This course considers how we remember and make sense of “difficult pasts”– historical events where there is little consensus about the meaning of the events, or pride in the events themselves. Difficult pasts might include the legacy of slavery in the US, movements for White/Christian supremacy that were pervasive in the 1930s, and even the Vietnam War or the AIDS crisis. There have been battles about whether and how to remember these events. In this country, remembering the Holocaust is widely seen as important and necessary, but in some nations, such as Poland, commemorating the genocide of Europe’s Jews have been a source of political conflict. When and where is little consensus on the meaning of historical events, memorializing those events can be fraught and highly contested.
We remember by constructing stories about events and experiences. But what, when, and how are stories told? What is remembered, and what is forgotten? How do stories get transmitted over space and time? Why are survivors often unable or unwilling to acknowledge or speak about them? How have medical professionals, government officials and social movements responded to them? How does membership in different groups (religious, ethnic, national, gender) shape the ways people remember, forget, and deny the past? In this course we will examine the social conditions and factors through which memories take shape and how even the most personal memories are embedded in social contexts.
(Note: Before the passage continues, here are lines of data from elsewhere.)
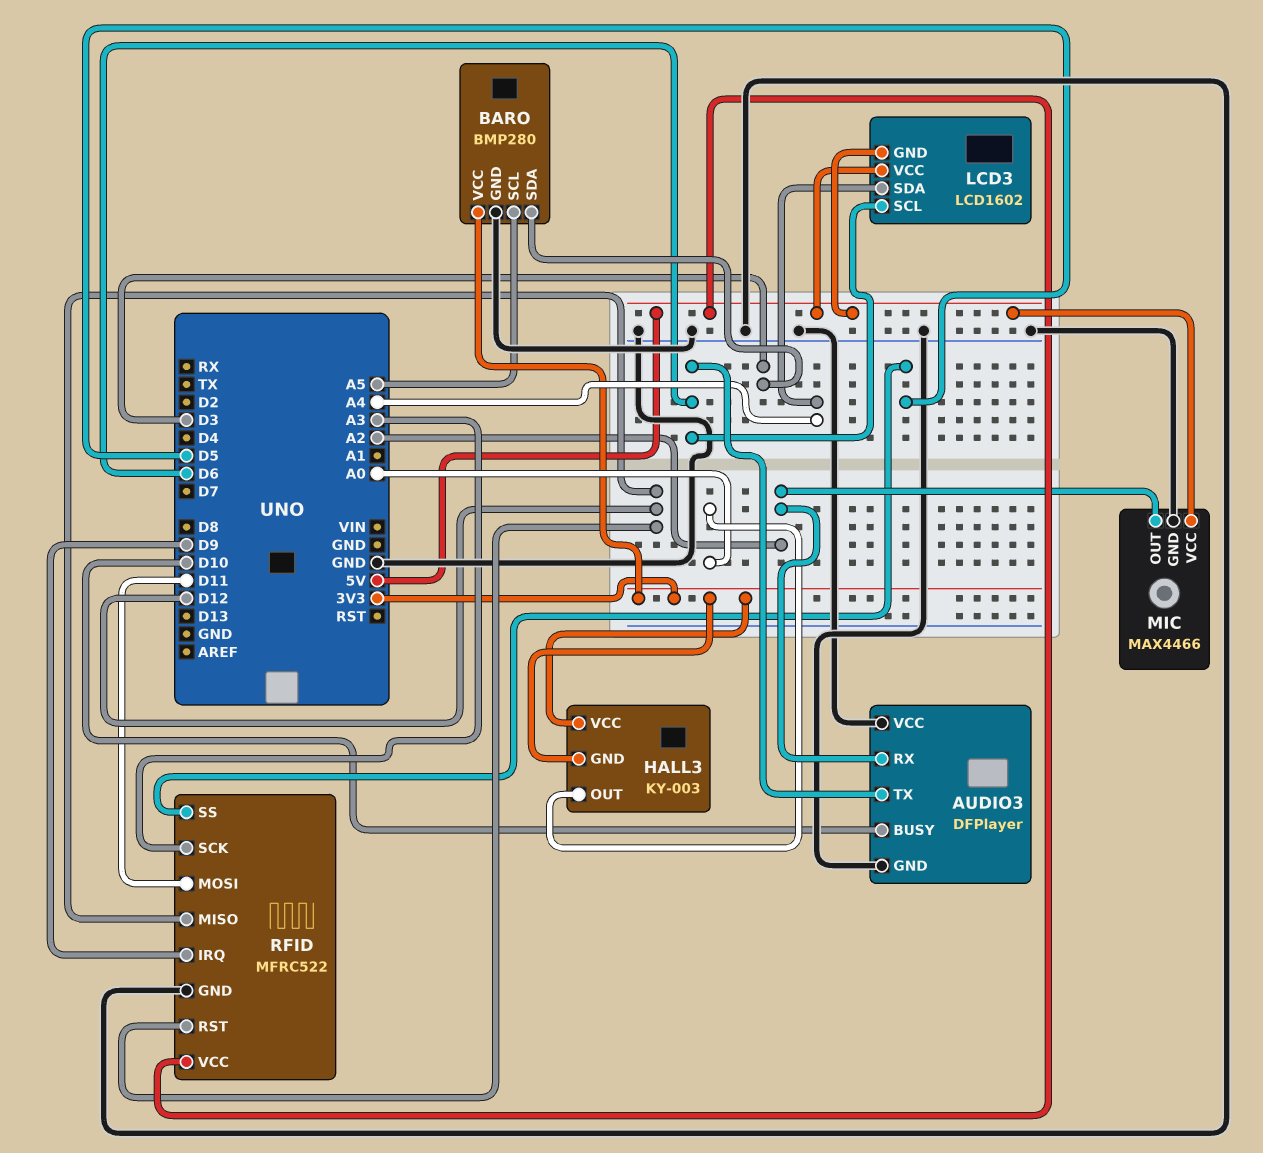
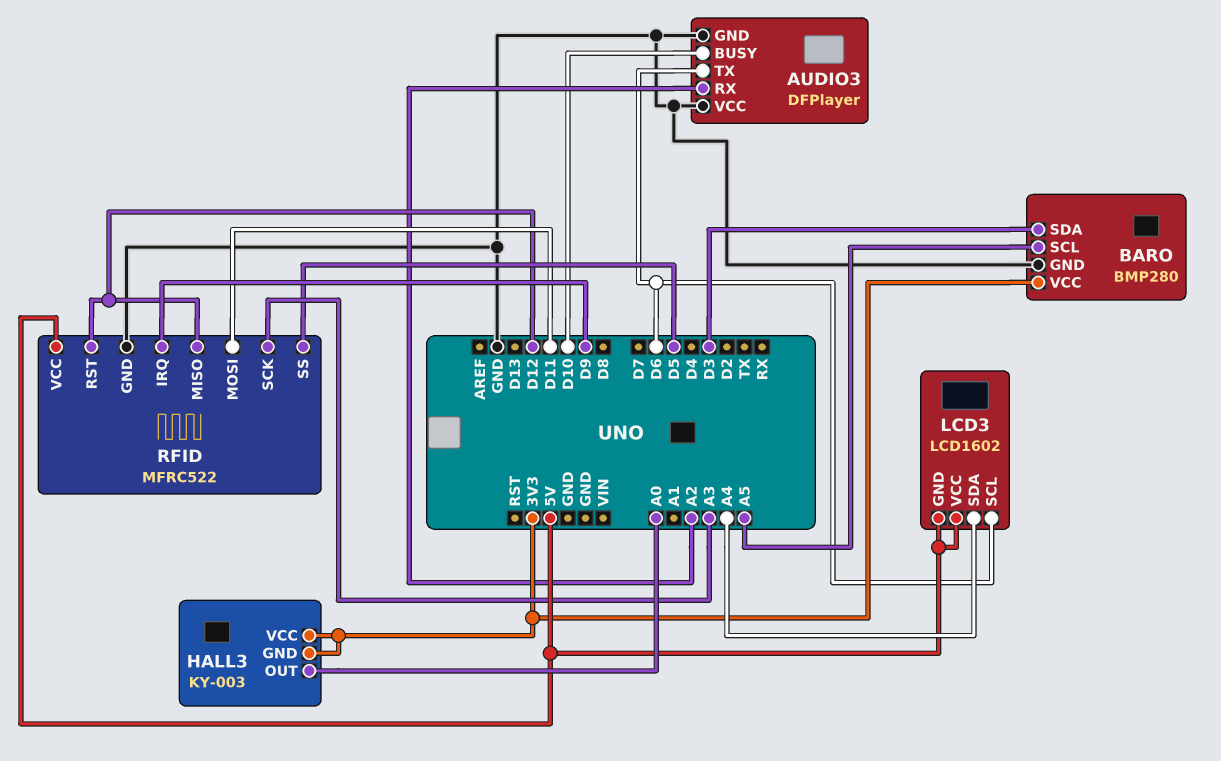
MIC: MAX4466 -> none
MIC pin GND: GND -> none
MIC pin OUT: A2 -> none
MIC pin VCC: 5V -> none

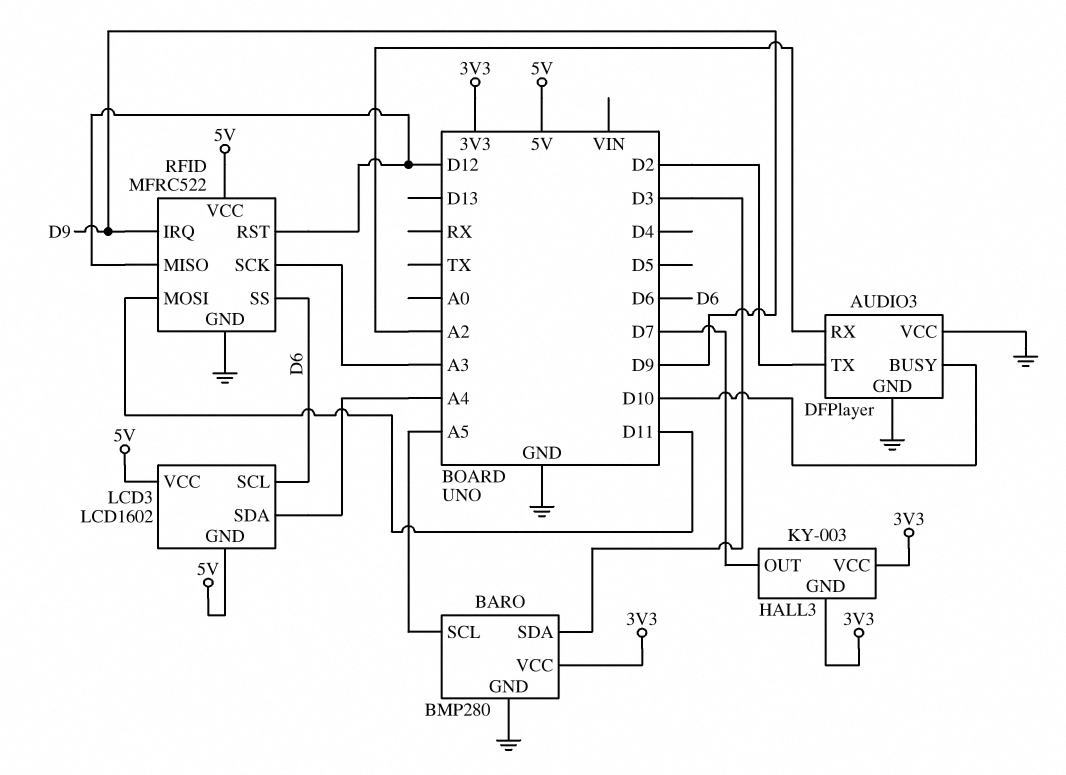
AUDIO3 pin TX: D6 -> D2
HALL3 pin OUT: A0 -> D7
RFID pin SS: D5 -> D6

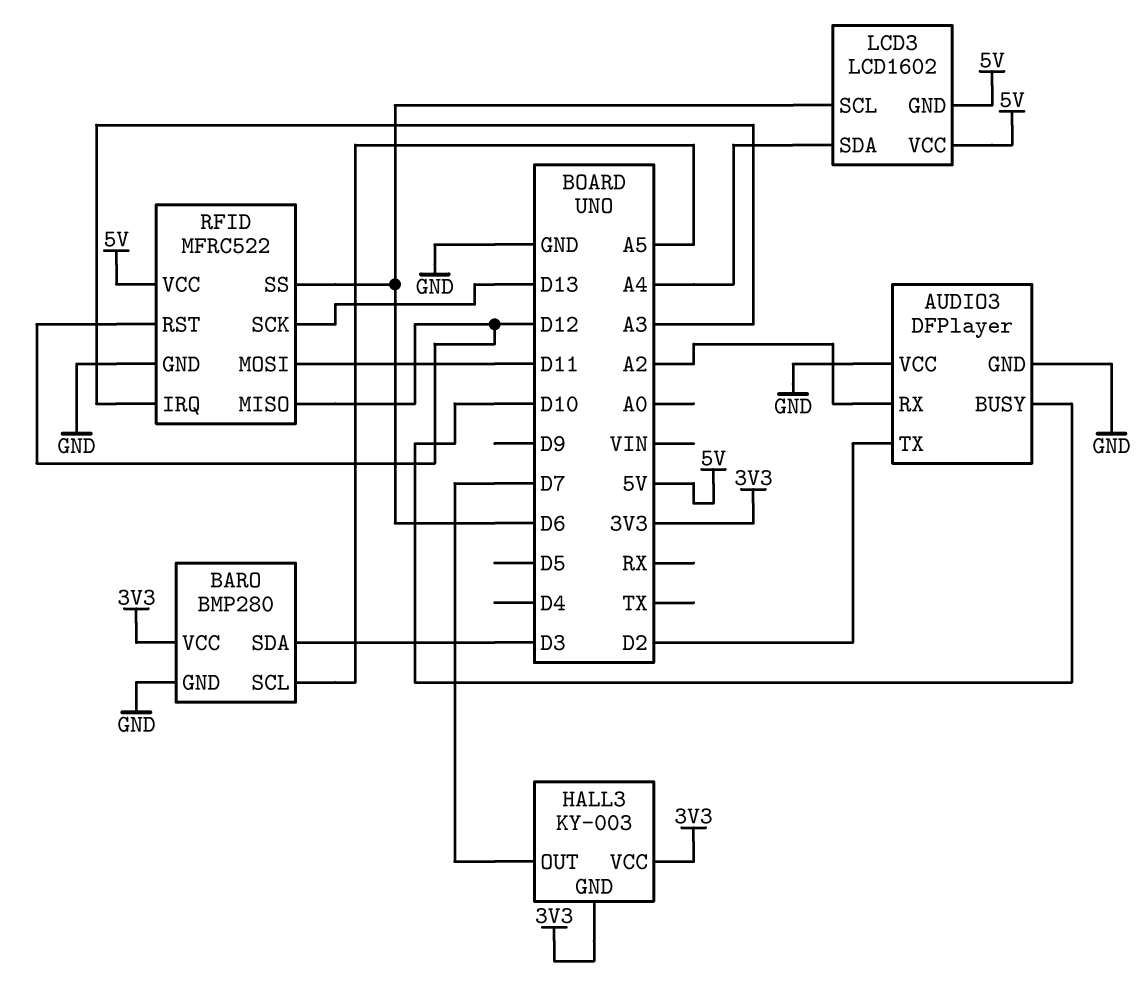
RFID pin IRQ: D9 -> A3
RFID pin SCK: A3 -> D13

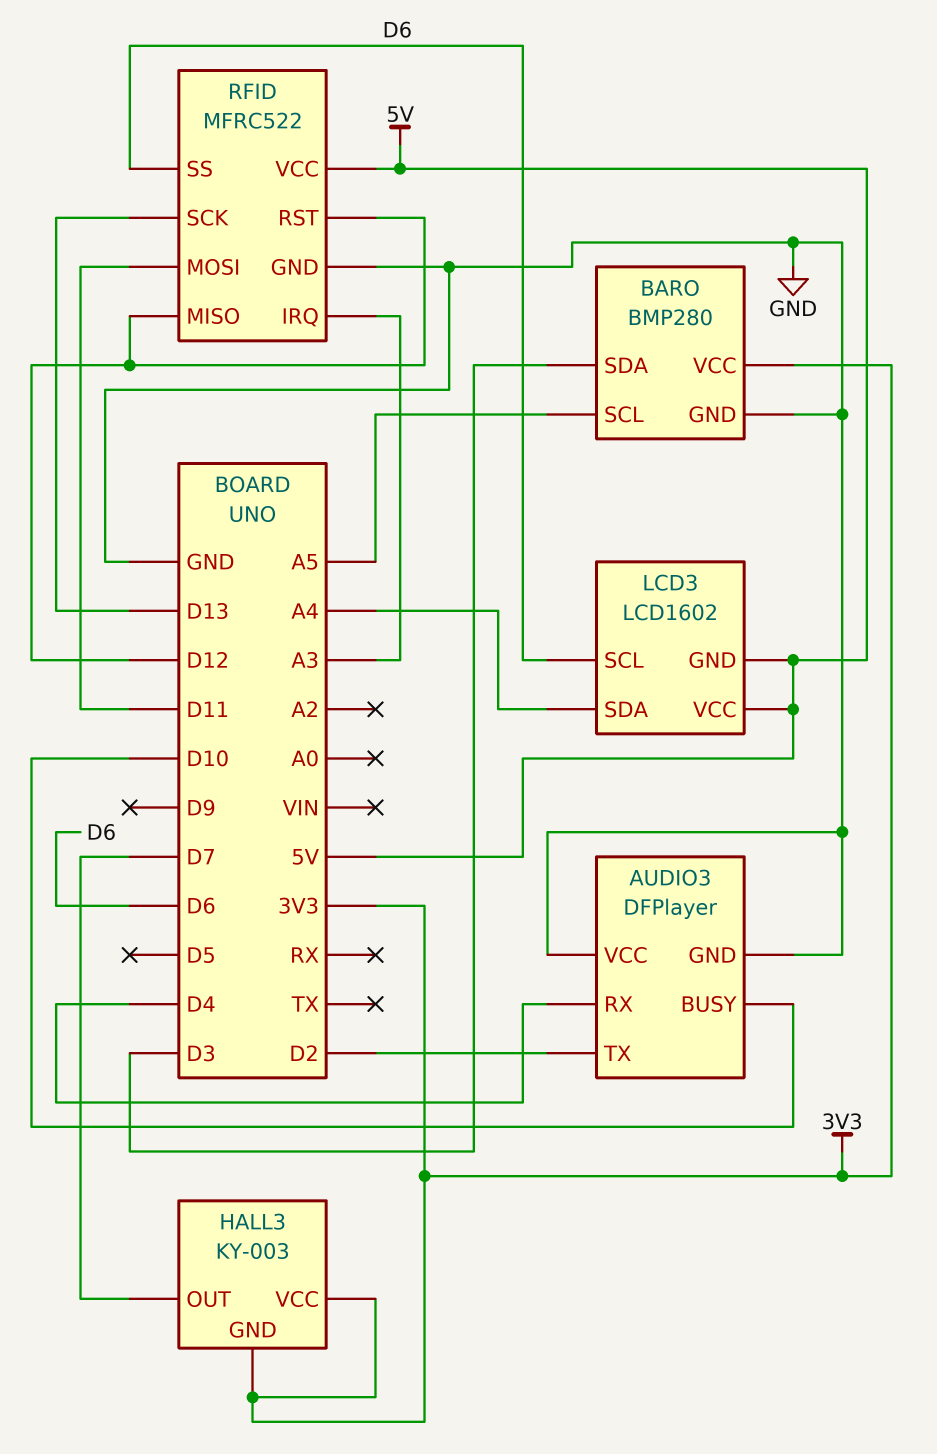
AUDIO3 pin RX: A2 -> D4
We’ll draw on different case studies to examine whose stories are told, and whose stories are left out of collective memory; how intergenerational transmission of memory takes place; whether it is possible to recover lost memories; how media frames events; and reflect on questions of accountability and justice for violent pasts. The course will feature lectures, discussions, films, and possibly a guest speaker or two, and include readings by sociologists, historians, psychologists, political scientists and literary critics.
About Arlene Stein
Arlene Stein’s research focuses on the intersection of gender, sexuality, culture, and politics. The author or editor of nine books, she received the American Sociological Association’s Simon and Gagnon Award for career contributions to the study of sexualities. She teaches courses on the sociology of gender and sexuality, culture, self and society, and trauma/memory, and writing within and beyond academia. She is the director of the Institute for Research on Women at Rutgers and serves on the graduate faculty of the Department of Women's and Gender Studies.